On Friday afternoon, a Cook County jury pronounced Chicago Police Officer Jason Van Dyke guilty of second-degree murder in the shooting death of teenager LaQuan McDonald.
Van Dyke was tried for murdering the 17-year-old in 2014 by shooting him 16 times during a police stop even as all other officers on the scene refrained from firing a single shot.
On Friday, a jury convicted the officer on one count of second-degree murder and 16 counts of aggravated battery with a firearm (one for each bullet fired). He was found not guilty of official misconduct.
Officer Van Dyke faces up to life in prison, and the judge revoked his bond after the jury delivered its verdict.
The diverse panel — seven white, one black, three Hispanic, and one Asian — began their deliberations Thursday afternoon on a case that rankled the Windy City after video of the shooting was made public.
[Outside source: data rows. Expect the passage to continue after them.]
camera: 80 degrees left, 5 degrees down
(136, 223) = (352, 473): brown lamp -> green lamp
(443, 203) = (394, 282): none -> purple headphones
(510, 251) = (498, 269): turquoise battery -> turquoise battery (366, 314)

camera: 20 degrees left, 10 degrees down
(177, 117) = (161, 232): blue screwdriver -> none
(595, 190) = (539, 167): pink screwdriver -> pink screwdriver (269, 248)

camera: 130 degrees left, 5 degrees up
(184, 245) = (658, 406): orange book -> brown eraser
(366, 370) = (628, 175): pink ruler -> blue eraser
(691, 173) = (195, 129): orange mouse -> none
In October of 2014, police were called on the teen, who was reportedly high on drugs at the time. Officers found McDonald walking down the street in an agitated state and carrying a small knife. Police confronted the teen and warned him to drop the weapon. Instead of complying, LaQuan McDonald tried to walk away from officers.
At some point during the confrontation, Officer Van Dyke opened fire, shooting the boy 16 times. No other officer on the scene fired their service weapons.
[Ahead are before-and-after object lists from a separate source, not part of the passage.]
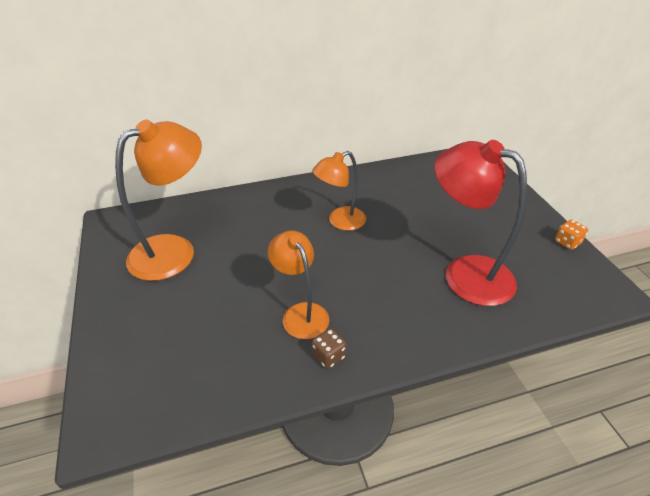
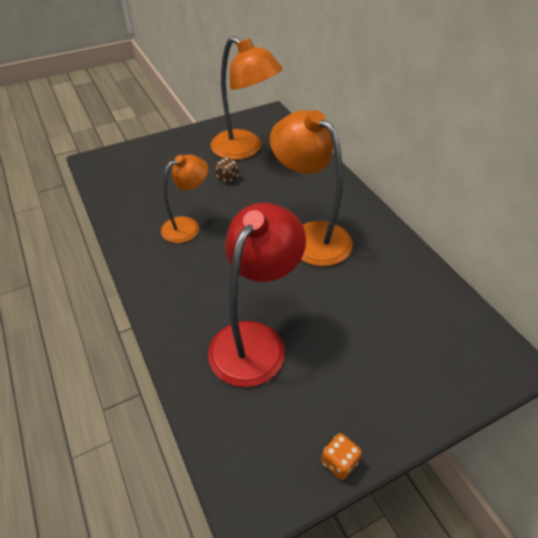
camera: 80 degrees right, 5 degrees up
(329, 356) = (145, 247): brown dice -> brown dice (227, 177)
(340, 221) = (310, 236): orange lamp -> orange lamp, size x1.61

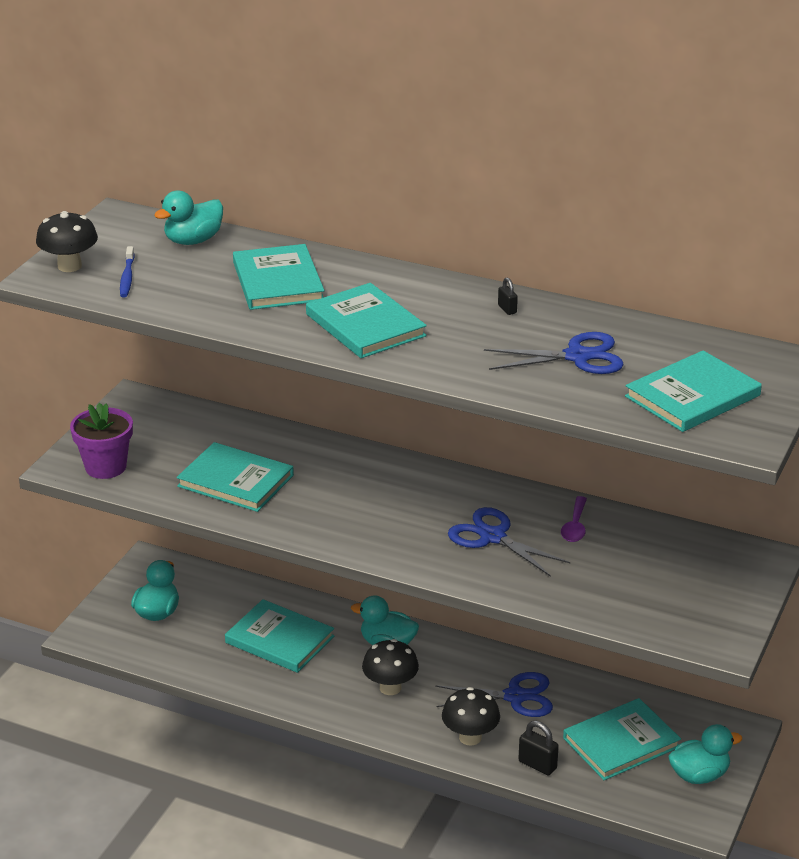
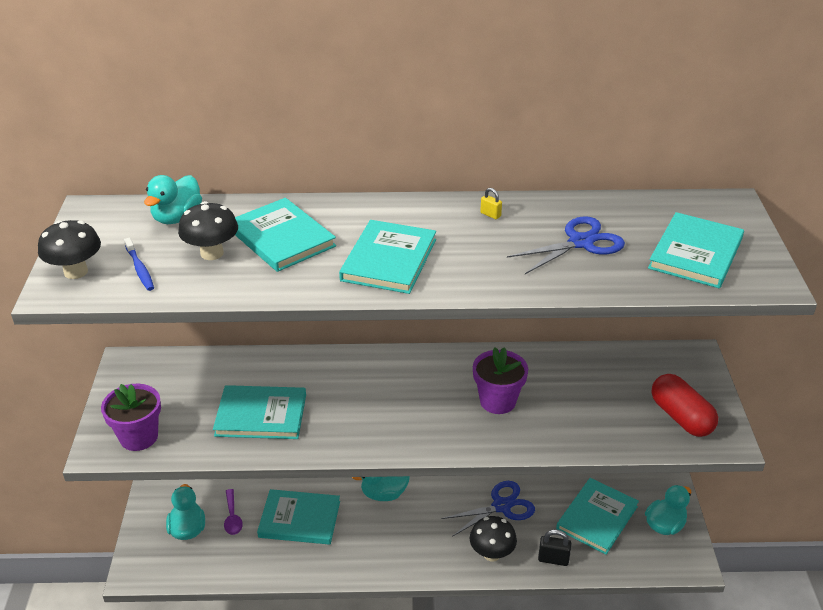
camera: 25 degrees left, 5 degrees up
(365, 325) = (389, 260): turquoise book -> turquoise book turned 75 degrees clockwise
(390, 688) = (408, 532): black mushroom -> black mushroom (212, 253)
(493, 537) = (497, 401): blue scissors -> purple flower pot
(507, 309) = (490, 215): black padlock -> yellow padlock
(575, 526) = (550, 372): purple spoon -> purple spoon (232, 517)
(689, 609) = (681, 417): none -> red capsule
The city paid out a multi-million-dollar settlement to McDonald’s family, and Van Dyke was indicted for the shooting in December of 2015.
Authorities in Chicago were worried that unrest might occur if a not guilty verdict came back. Some schools, for instance, took measures to close down if Van Dyke was found not guilty.
St. Ignatius College Prep, for one, announced a plan in case of unrest. “This is an emotional time for our city, and many activists are calling for people to take to the streets regardless of the outcome of the trial,” Principal Brianna Latko wrote in a letter according to the Chicago Tribune. “Should this occur, it may create potentially dangerous situations around the city.”
The Chicago Police Department had also begun making plans to react quickly if riots broke out upon a not guilty verdict. Reports noted that police brass had been having regular meetings to plan for unrest, Fox News reported.
Still, even with a guilty verdict, authorities are on alert to see if the verdict will satisfy activists and if the city will remain calm over the trial.